April was a grim month for legislators hoping to chip away at Realignment, as some 20 bills proposing to do so died in committee. Last week, however, one such bill saw hope for new life. Gov. Brown’s revised budget, released May 14, revived a bill requiring that certain people with mental illness be supervised by state parole, rather than county probation, regardless of their current offense or mental health status. The bill stigmatizes people who have suffered from mental illness by shackling them with harsher supervision, and unreasonably assumes they will receive better supervision and treatment from the state than from the community.
The provision originated as AB 1065 (Holden), and refers to a small subset of the California Department of Corrections and Rehabilitation’s (CDCR) mentally ill population — Mentally Disordered Offenders (MDOs). A prisoner is certified as an MDO if he or she has a severe mental disorder that 1) contributed to the commission of the current offense, which involved violence; and 2) continues to make the person dangerous to others. After completing his or her prison term, an MDO is committed to a state hospital (a secure mental health facility) until no longer considered “dangerous” — at least one year, and potentially indefinitely. Once no longer classified as an MDO, the individual is released to outpatient treatment under parole supervision.

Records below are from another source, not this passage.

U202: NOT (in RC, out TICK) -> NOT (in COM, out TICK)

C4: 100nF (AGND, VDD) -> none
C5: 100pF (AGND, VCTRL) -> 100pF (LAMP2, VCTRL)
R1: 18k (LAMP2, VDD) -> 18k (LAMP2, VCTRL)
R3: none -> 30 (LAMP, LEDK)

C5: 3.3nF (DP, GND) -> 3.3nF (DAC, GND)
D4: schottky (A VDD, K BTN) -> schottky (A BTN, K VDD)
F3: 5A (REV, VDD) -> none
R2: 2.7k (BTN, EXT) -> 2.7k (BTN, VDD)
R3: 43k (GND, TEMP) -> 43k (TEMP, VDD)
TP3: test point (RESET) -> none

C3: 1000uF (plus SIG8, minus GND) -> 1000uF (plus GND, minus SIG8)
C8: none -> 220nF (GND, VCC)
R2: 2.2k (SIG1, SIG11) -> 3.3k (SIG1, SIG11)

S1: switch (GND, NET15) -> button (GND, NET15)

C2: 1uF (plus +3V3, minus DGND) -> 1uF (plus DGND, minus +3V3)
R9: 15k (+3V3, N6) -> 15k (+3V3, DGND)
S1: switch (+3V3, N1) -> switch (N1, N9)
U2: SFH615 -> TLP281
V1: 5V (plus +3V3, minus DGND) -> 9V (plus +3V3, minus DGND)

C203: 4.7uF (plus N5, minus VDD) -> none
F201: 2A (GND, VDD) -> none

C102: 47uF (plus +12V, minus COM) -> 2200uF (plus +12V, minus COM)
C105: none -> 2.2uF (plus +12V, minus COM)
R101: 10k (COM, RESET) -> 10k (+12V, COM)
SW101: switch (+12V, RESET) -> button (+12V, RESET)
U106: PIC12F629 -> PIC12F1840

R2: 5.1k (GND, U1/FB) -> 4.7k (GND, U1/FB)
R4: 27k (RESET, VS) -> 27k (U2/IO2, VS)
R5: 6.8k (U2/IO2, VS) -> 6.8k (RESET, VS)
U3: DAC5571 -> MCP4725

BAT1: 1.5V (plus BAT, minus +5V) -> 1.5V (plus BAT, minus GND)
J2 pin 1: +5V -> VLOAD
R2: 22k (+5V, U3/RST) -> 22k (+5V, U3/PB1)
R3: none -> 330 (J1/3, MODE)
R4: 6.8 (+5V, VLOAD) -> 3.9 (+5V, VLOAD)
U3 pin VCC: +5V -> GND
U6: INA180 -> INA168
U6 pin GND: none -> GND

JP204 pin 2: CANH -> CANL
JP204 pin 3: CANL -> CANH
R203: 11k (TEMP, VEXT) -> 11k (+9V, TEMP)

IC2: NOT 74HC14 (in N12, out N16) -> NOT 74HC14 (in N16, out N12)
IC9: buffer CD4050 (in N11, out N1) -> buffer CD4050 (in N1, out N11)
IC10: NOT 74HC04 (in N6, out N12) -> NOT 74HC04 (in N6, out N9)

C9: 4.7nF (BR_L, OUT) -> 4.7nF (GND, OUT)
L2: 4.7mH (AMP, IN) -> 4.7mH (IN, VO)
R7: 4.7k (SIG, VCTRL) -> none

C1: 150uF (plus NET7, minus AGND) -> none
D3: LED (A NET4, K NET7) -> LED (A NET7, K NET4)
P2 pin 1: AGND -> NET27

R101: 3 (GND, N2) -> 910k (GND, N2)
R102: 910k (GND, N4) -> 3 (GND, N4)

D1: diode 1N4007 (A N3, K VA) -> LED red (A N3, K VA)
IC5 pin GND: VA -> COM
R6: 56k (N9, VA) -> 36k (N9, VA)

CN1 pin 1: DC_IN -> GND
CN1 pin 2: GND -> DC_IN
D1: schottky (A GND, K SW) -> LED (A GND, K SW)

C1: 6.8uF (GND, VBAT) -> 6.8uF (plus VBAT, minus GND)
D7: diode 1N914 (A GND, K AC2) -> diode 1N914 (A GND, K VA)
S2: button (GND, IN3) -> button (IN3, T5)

However, the proposed bill doesn’t deal with MDOs — under Realignment, MDOs continue to be supervised by state parole. Instead, the bill requires parole for people who were classified as MDOs during a prior prison term, but who have demonstrated they are no longer dangerous, and who are currently serving a prison term for a low-level offense. Not only does the bill disregard the current offense, but it also fails to consider the person’s recovery, current behavior, or the amount of time that has passed since the original MDO classification. Instead, the bill — like so many other criminal justice policies — makes the unfounded assumption that once a person has been considered “dangerous,” he or she remains so indefinitely.
The bill also implies that parole agents are better able to supervise people with mental illness than are probation officers. However, the most recent CDCR data show a failure rate of 77 percent for people on parole with serious mental illness. Preliminary data from the CDCR show that people released from prison after Realignment, including “decertified” MDOs under community supervision, have an arrest rate slightly lower than people released before Realignment, all of whom were supervised by parole.
Most people released from prison can be better served by county probation than state parole, as counties are better connected with community organizations and agencies that provide mental health treatment, housing, and government assistance. Counties also have stronger incentives to rehabilitate people and decrease crime, as they are directly impacted by a failure to do so.
Some counties insist they do not have the capacity to supervise and treat the post-Realignment population, particularly those with mental illnesses. But as the California Public Defenders Association wrote in an opposition letter to the bill, “if the counties contend that they do not have sufficient funding to provide services for this population, the solution is to provide the counties with more money” — not pass the responsibility back to the state.
Realignment is an opportunity to improve reentry and rehabilitation by enhancing community-based corrections. The state legislature has quashed nearly every attempt to curtail this opportunity, and should continue to do so.